Saturday, May 26, 2012

Off To Congress

It is that time again, Congress. Tomorrow I drive to Waterloo with my good friend Mike, should be a good trip. Tomorrow night it is the CETA exec dinner, then Sunday morning we begin with worship. Richard, the president, and I have put together a nice little liturgy to open our part of the conference. A little Vineyard worship mixed with a few hymns - I'm liking it. I wish I had time to swap my guitar strings though, they need changing. We have a full day of papers and then in the evening I have the CTS exec dinner. Monday I am chairing a joint panel - CETA/CTS which is kind of a big deal. We have five panelists: Lee Cormie, Jeff McPherson, John McKay, Margie Patrick, and David Goa. We are looking at the changing relationship between religion and politics in Canada with an eye on how it impacts academic theological education. Our starting point is Marci McDonald's Armageddon Factor, which if you haven't read, is a journalist's take on the rise of what she calls Christian Nationalists. Really she is fairly alarmed at the evident political involvement of those Christians who hold a restorationist theology, similar to what drives a lot of fundamentalist political engagement in the US. There are things I think we need to be alarmed about here - but, as Dennis Gruending astutely points out, McDonald simply does not have a good understanding of the evangelical subculture and how it works. BTW I will be doing a review of Gruending's book, Pulpit and Politics, soon. After this though it is mostly taking in papers and networking. I really need to come up with some leads on teaching work. 

Wednesday, May 09, 2012

God Loves Life - So Should We

 “The thought of death and a life after death can lead to fatalism and apathy, so that we only live life here half-heartedly, or just endure it and ‘get through’. The thought of a life after death can cheat us of the happiness and the pain of this life, so that we squander its treasures, selling them off cheap to heaven.”
Moltmann, The Coming of God, 50.

Thursday, May 03, 2012

Should We Lie For Christ?

Perhaps it is a product of reading Marci McDonald's The Armageddon Factor. At least that has brought fresh light to the idea that some Christians, especially in my Charismatic/Pentecostal world, seem to think it is ok to lie to further their ideological agendas. I framed the title of this blog deliberately because I'm sure that is what they think they are doing. Just today Canada in Prayer posted a dire warning about a supposed Wiccan festival this weekend in Mississauga. The post is filled with fearful language about lengthy pagan rites and sending curses on the land. When I first read it I was thinking that they were simply misrepresenting a psychic fair or something. I was going to comment but then thought I'd do some digging. When I found nothing I called bullshit on the post. So the most audacious response so far was even if it isn't true praying can't hurt. Seriously? So it is ok to spread lies about people and events just cause it might cause them to pray some prayer against some imagined threat/event? What would that accomplish?

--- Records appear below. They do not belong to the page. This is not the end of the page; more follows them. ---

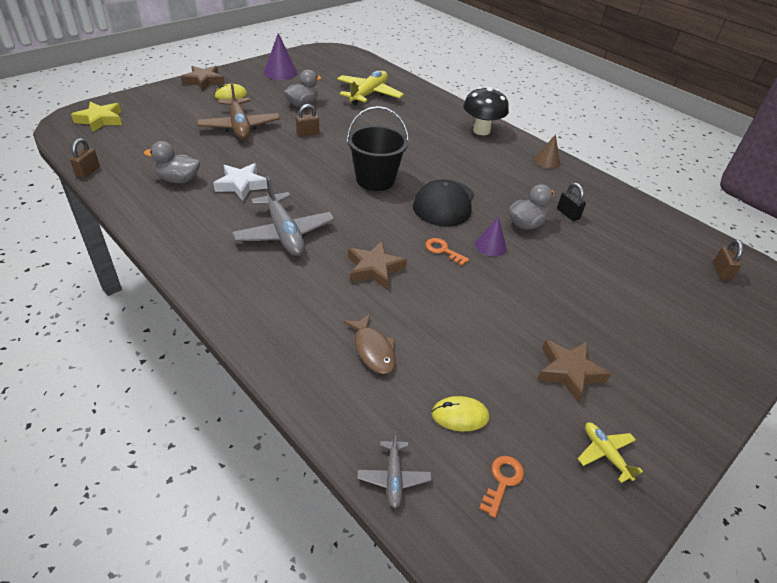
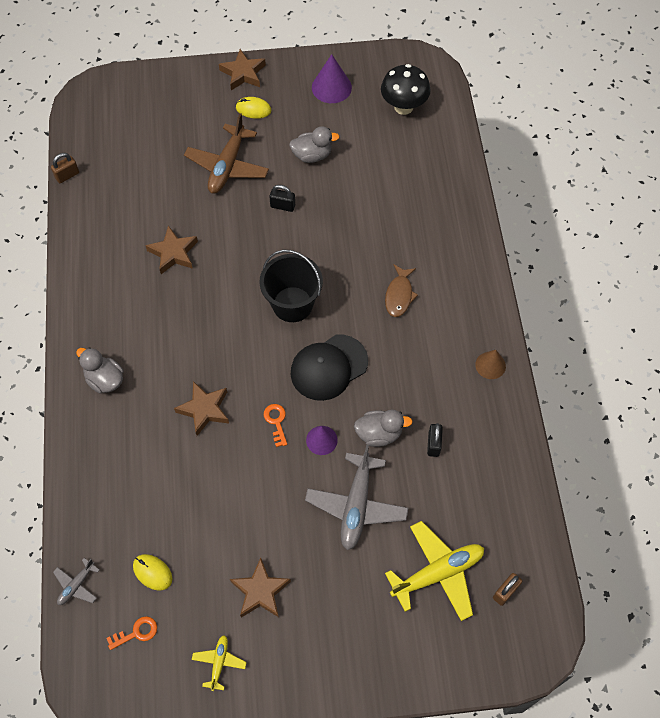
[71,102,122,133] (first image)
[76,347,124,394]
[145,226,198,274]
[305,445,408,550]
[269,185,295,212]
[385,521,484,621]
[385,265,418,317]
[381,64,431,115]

Well let me tell you what that will accomplish. Spiritually - nothing. However, it will entrench an ideological bias against spiritual seekers who happen to be tracking with neo-paganism. I'm sure that will really bolster our ability to witness to them, not. It will also foster fear amongst those people already afraid that Satan is lurking around behind every tree ready to trounce on them. It will also foster an unrealistic relationship to the land. If we buy the lie then we do not have to own our own culpability for the state our society and world is in. We don't have to act to change things - we just have to pray. It was telling that one poster cut and pasted a long all-caps prayer in response to this imaginary threat.

Stuff like this makes me want to shake people and tell them to wake up.